XML is a markup language much like HTML.
XML was designed to store and transport data.
XML was designed to be self-descriptive.
XML is a W3C Recommendation.

The paragraph above is how XML is described on the W3schools website.

This tutorial is an introduction to XML itself, but also to other languages used while working with XML documents, in particular XPath, XQuery, and XSLT. If not otherwise stated, the program samples have been developed and tested on Windows 10. Whereas XML is completely platform-independent, some programs may not work as expected, if you use another operating system. The reader is supposed to know how to create a webpage using HTML and Javascript; having some basic knowledge of PHP, Perl, Pascal, and/or other programming languages will make it easier to understand the program samples used throughout the tutorial. No knowledge of XML is required.

The important point to know with XML is that it's not like other languages (in particular like HTML). Whereas those other languages "do something" (HTML, for example, displays some information/data in a way that is defined by the HTML code), XML "does nothing at all". Its only reason of existence is to give a description of some data. To read, write, store, or display the content of an XML file, a specific piece of software has to be written.

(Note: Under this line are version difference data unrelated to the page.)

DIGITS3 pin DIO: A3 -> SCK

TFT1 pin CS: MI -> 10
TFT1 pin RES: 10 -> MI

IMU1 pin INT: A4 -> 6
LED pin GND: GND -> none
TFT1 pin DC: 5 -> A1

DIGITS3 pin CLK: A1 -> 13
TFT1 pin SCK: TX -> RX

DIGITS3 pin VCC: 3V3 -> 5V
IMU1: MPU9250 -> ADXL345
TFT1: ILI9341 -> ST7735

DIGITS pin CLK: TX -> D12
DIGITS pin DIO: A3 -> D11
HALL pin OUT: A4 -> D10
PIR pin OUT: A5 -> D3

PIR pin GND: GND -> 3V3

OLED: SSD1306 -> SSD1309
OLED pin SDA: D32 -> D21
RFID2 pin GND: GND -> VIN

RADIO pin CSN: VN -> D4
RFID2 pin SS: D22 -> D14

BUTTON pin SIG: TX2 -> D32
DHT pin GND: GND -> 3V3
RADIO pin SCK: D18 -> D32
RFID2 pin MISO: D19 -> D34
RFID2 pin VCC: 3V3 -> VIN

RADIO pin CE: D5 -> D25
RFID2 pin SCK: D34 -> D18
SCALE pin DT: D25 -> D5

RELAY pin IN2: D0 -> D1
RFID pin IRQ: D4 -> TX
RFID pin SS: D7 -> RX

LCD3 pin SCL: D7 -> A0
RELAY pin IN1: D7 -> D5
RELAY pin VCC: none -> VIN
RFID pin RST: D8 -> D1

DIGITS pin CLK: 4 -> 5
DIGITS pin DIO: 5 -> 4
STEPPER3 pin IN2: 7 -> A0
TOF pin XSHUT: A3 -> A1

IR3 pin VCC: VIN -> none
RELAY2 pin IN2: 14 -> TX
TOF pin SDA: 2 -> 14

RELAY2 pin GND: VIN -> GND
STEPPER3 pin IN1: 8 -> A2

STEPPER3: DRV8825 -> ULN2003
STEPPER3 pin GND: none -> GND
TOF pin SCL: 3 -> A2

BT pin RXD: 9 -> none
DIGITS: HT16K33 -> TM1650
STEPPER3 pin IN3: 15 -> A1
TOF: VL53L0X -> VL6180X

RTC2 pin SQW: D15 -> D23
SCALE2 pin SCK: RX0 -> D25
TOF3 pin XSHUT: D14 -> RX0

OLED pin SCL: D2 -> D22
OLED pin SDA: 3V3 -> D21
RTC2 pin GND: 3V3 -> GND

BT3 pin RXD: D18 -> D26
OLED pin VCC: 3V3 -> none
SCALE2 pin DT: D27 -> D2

Let's take an example. The file Alanine.xml contains a description of the amino acid of same name. This description includes the amino acid's 1-letter and 3-letters code, its name, as well as its simple and extended molecular formula.
<?xml version="1.0" encoding="UTF-8"?>
<amino-acid>
<code1>A</code1>
<code3>Ala</code3>
<name>Alanine</name>
<formula1>C3H7NO2</formula1>
<formula2>CH3-CH(NH2)-COOH</formula2>
</amino-acid>

Describing our amino acid this self-descriptive way, the XML file is easily readable and fully understandable by humans. And, as it's just plain text, it can easily be passed from one application to another, or from one computer to another, independently of the operating system that these computers run.

Also note that XML is extensible. If, for example we change our file adding the Latin name of the amino acid, this would consist in adding a further tag, without changing what was before. In other words, the programs, that had been written for the old version of the file, will still work with the new version.

Using XML to store data can largely simplify things. On the W3schools website, they put it like this: "Many computer systems contain data in incompatible formats. Exchanging data between incompatible systems (or upgraded systems) is a time-consuming task for web developers. Large amounts of data must be converted, and incompatible data is often lost. XML stores data in plain text format. This provides a software- and hardware-independent way of storing, transporting, and sharing data. XML also makes it easier to expand or upgrade to new operating systems, new applications, or new browsers, without losing data. With XML, data can be available to all kinds of "reading machines" like people, computers, voice machines, news feeds, etc."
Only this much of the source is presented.